Ladies & Gentlemen, how are you?  I’d like to ask you what do you think of the picture above is?

I presume almost all viewers think that it is probably the place or location for movie.

Sorry to say that this place is not used as for movie, it was restored to typical old houses for tourists.

This is called Tsumago-juku(Inn), so let’s start about it.

Tsumago-juku was the forty-second of the sixty-nine post towns on the Nakasendō. It is located in Nagiso, Kiso District, Nagano Prefecture, Japan.

It has been restored to its appearance as an Edo-era post town and is now a popular tourist destination.

How was Tsumago-juku built?

During the Edo period (about 400 years ago), Tsumago was the forty-second of the sixty-nine post towns, which connected Edo (present-day Tokyo) with Kyoto.

Prior to becoming part of the Nakasendō, it was the tenth of eleven stations along the Kisoji, a minor trade route running through the Kiso Valley.


Hiroshige’s print of Tsumago-juku, part of The Sixty-nine Stations of the Kiso Kaido series

As such, it was a relatively prosperous and cosmopolitan town, with an economy based on currency.

It fell into obscurity and poverty, however, after the completion of the Chūō Main Line railway, which bypassed Tsumago.

In 1968, local residents began an effort to restore historical sites and structures within the town.

By 1971, some 20 houses had been restored, and a charter was agreed to the effect that no place in Tsumago should be “sold, hired out, or destroyed”.

In 1976, the town was designated by the Japanese government as a Nationally Designated Architectural Preservation Site.

Despite its historical appearance, however, Tsumago is fully inhabited, though with tourist shops as the town’s main business.


Main street of Tsumago-juku

What does Tsumago-juku have attractions?

Tsumago contains a number of interesting properties, including former honjin and Okuya, the waki-honjin, are both open to visitors today.

The honjin, which was the main inn of the post town, was originally destroyed, but it was rebuilt in 1995.

The original building of the waki-honjin, which was the secondary inn, however, still remains and was named an Important Cultural Property in 2001.

The Nagiso Museum of History contains information on the areas history, the preservation of row houses and data about row houses throughout the country.

Kabuto Kannon Shrine is a small shrine dedicated to Minamoto no Yoshinaka, the “General of the Rising Sun,” who built a citadel at Tsumago.

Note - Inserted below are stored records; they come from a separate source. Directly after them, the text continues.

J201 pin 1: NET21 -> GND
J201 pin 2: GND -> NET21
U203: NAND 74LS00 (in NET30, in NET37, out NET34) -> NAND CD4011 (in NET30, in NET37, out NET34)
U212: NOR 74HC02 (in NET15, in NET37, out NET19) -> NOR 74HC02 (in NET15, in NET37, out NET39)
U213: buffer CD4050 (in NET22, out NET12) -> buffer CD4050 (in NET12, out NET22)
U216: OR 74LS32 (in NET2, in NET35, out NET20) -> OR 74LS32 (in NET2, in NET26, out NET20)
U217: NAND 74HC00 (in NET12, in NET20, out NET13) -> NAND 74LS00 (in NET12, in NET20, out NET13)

The shrine was built around 1180.

Tsumago Castle is nothing but a few ruins today. During the Edo period, however, its mountaintop location gave it wonderful views of both Tsumago-juku and Midono-juku.

It served as the site of a large battle in 1584 and was dismantled in the early 17th century, as a result of the Genna era’s “one country, one castle” rule.

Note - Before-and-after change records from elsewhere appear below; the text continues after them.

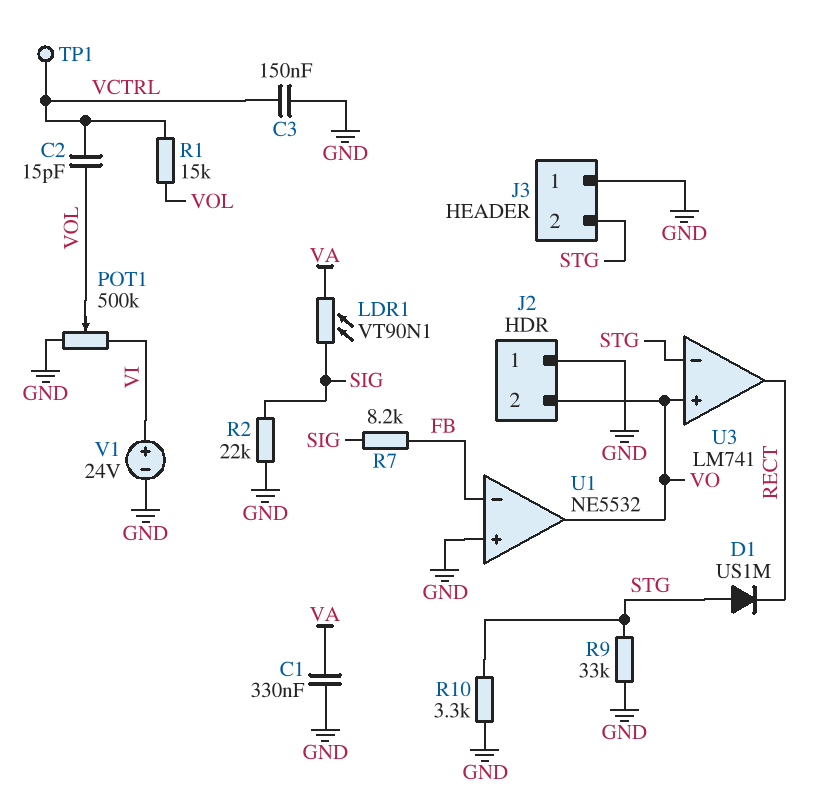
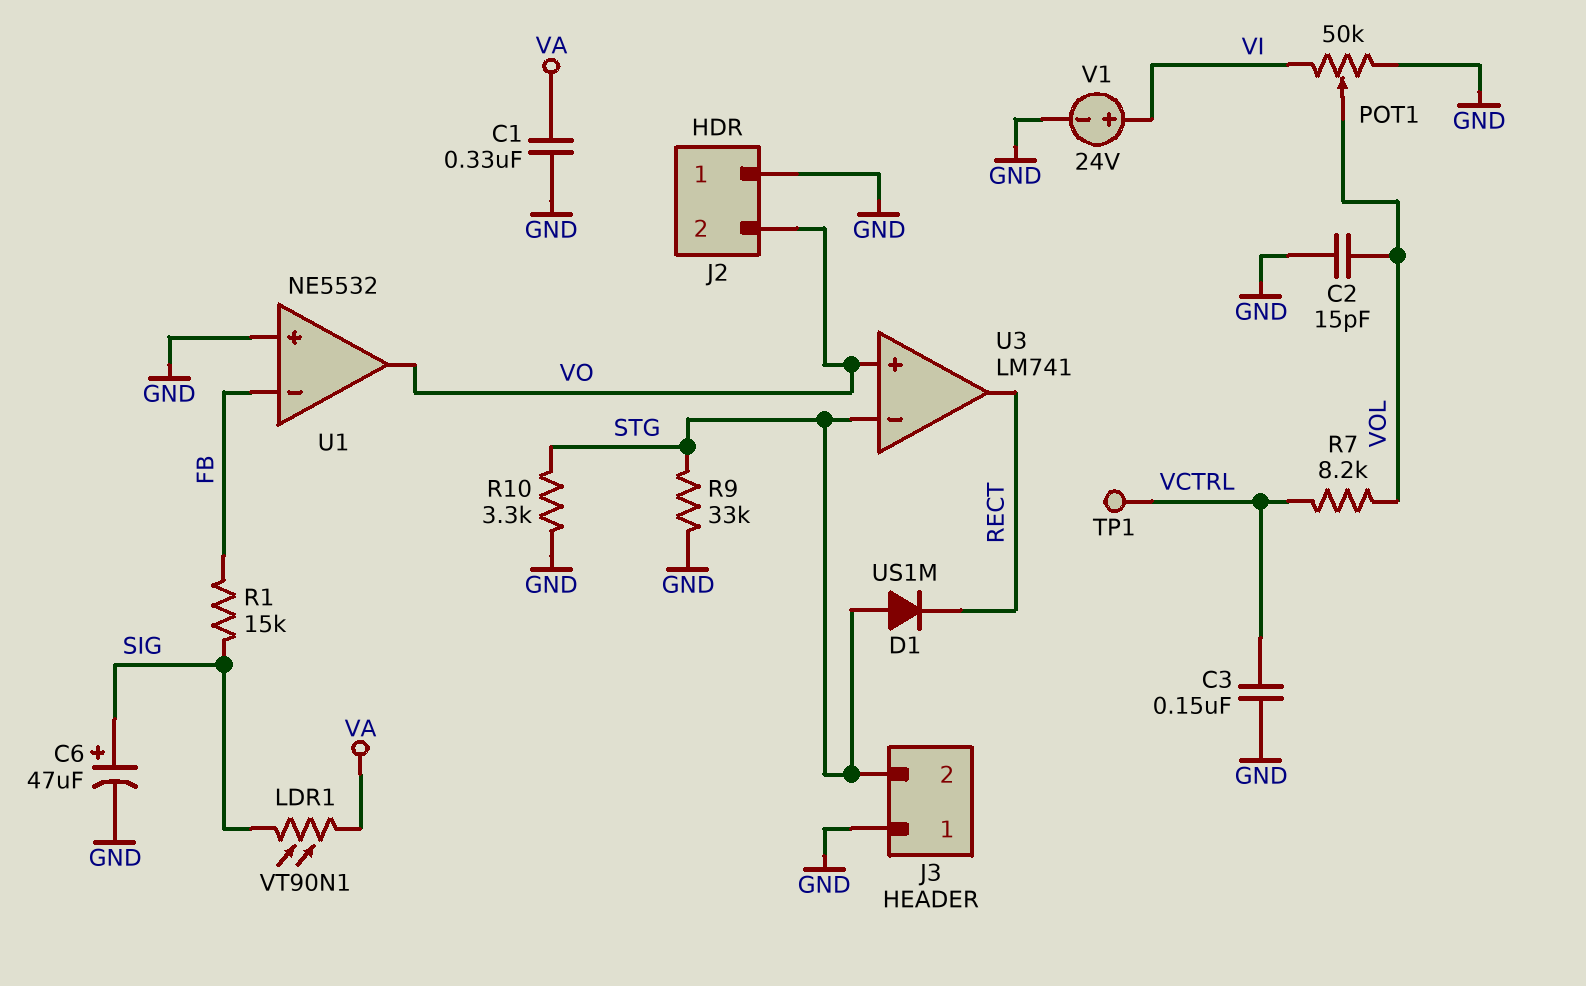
C2: 15pF (VCTRL, VOL) -> 15pF (GND, VOL)
C6: none -> 47uF (plus SIG, minus GND)
POT1: 500k (GND, VI, wiper VOL) -> 50k (GND, VI, wiper VOL)
R1: 15k (VCTRL, VOL) -> 15k (FB, SIG)
R2: 22k (GND, SIG) -> none
R7: 8.2k (FB, SIG) -> 8.2k (VCTRL, VOL)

Rurisan Kōtoku-ji Temple, with its white walls and stone base, rises one story above the area’s buildings.

Founded in 1500, its main deity was added in 1599, and is notable for its Nightingale floors and a 500-year-old weeping cherry tree out front.

Perhaps its most interesting aspect, however, is the restored row of houses along the former post road. Most were houses built for common people in the mid-18th century, with shops and inns for travelers along the Nakasendō.

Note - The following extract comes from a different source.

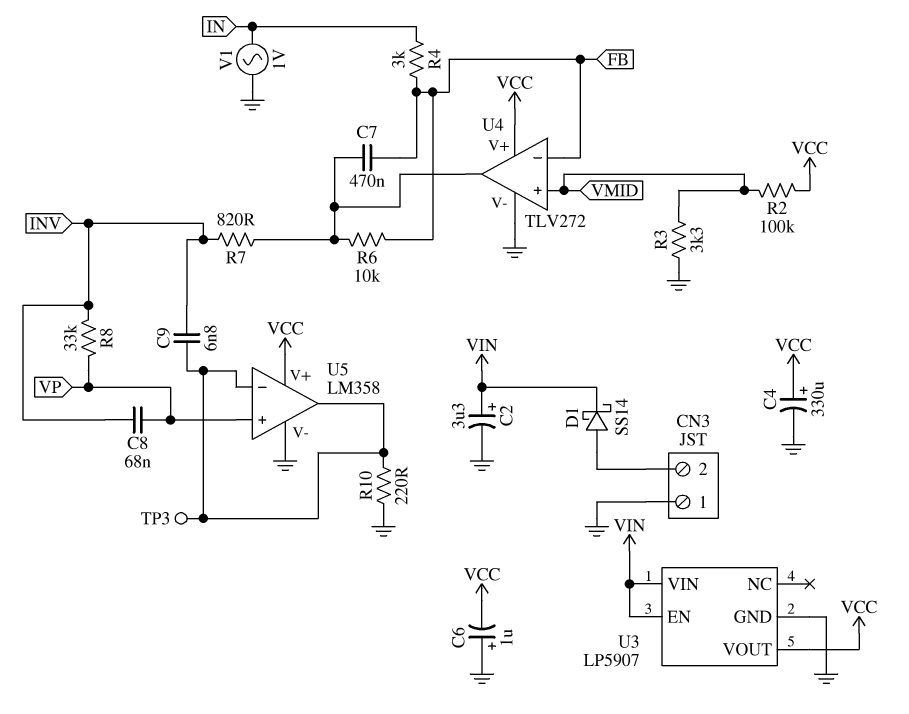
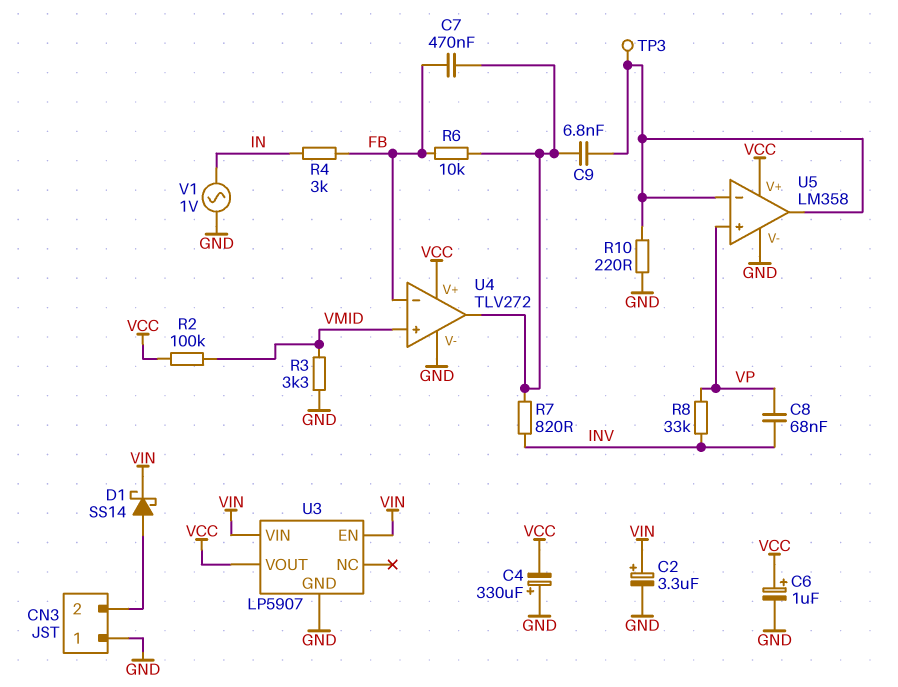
C4: 330uF (plus VCC, minus GND) -> 330uF (plus GND, minus VCC)
C6: 1uF (plus GND, minus VCC) -> 1uF (plus VCC, minus GND)
C9: 6.8nF (INV, U5/in-) -> 6.8nF (U4/out, U5/in-)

A quiet portion of the original highway has been preserved between Tsumago and Magome, the next post town (also restored). It provides for a pleasant walk through the forests and past a waterfall.

Also, so guests do not have to walk the path twice to return to the beginning of the hike, bus service is provided between the two ends of the road.

Access

Tsumago sits at the south end of the Kiso District at the juncture of Routes 19 and 256. It can also be reached via a nearby railway station at the town of Nagiso on the Chūō Main Line.

Waiting for your visiting us!

About the author

立 資樺騎(Shigeki Ryu)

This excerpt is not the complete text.